They could've really saved themselves some grief is they'd been far more explicit about saying that it's Alpha and months from being production ready. All this 'there's bugs! omfg!' hoo-ha could've been headed off at the pass
Not really, in fact that article was exactly what I was thinking of, reading it it'd be easy to get the impression they were talking about production software after the first sentence. Bugs are fixable and I haven't found any serious design or protocol mistakes, nor seen anyone else point any out. Given that, I'd say they're doing pretty damn well.
Without more details its hard to tell how big of an issue this is. I've been brought in on projects to fix security in the past, and in many cases, after thorough design and code review, we crafted up a modified design and implemented it in a week.
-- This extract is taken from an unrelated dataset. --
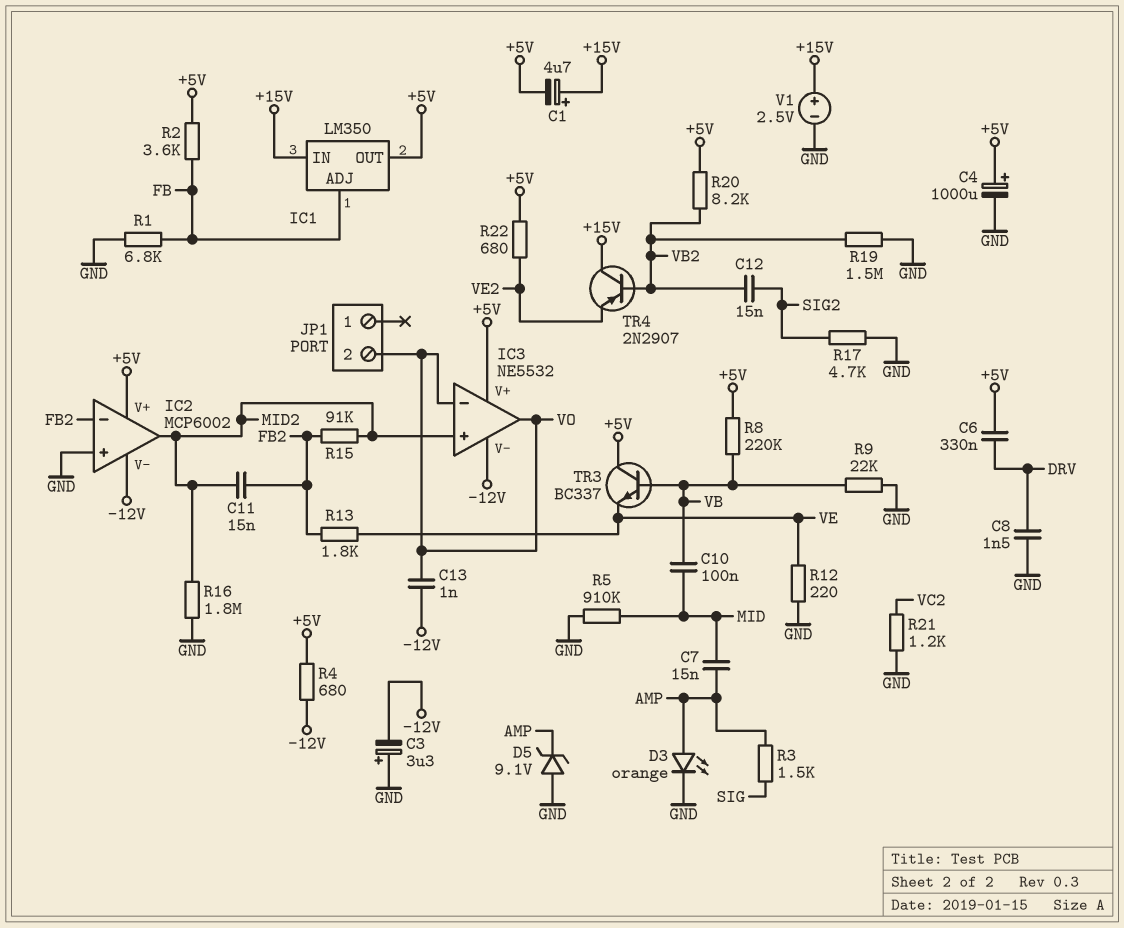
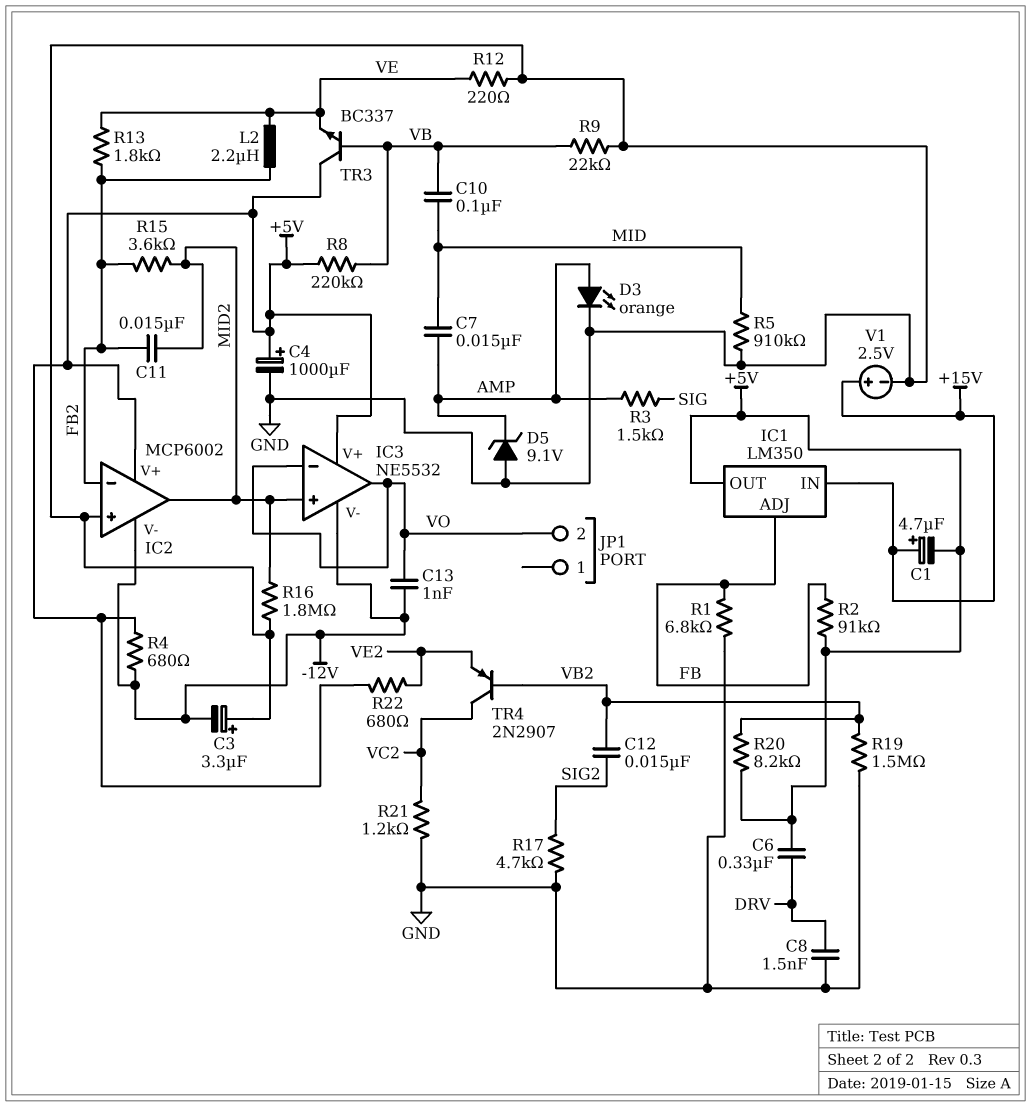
L2: none -> 2.2uH (FB2, VE)
R2: 3.6k (+5V, FB) -> 91k (+5V, FB)
R15: 91k (FB2, MID2) -> 3.6k (FB2, MID2)
TR4: PNP 2N2907 (B VB2, C +15V, E VE2) -> PNP 2N2907 (B VB2, C VC2, E VE2)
And these were in substantially larger systems.
With that said, I haven't looked at the code, so maybe the issue is more fundamental than that, but I haven't seen evidence of that yet.
A perfect storm of backlash against Facebook's privacy issues combined with major media coverage thrust them into the spotlight - their original ambitions for the project and fundraising goal of $10,000 were set before that happened. By no means do I see that as "over-promising in order to get money."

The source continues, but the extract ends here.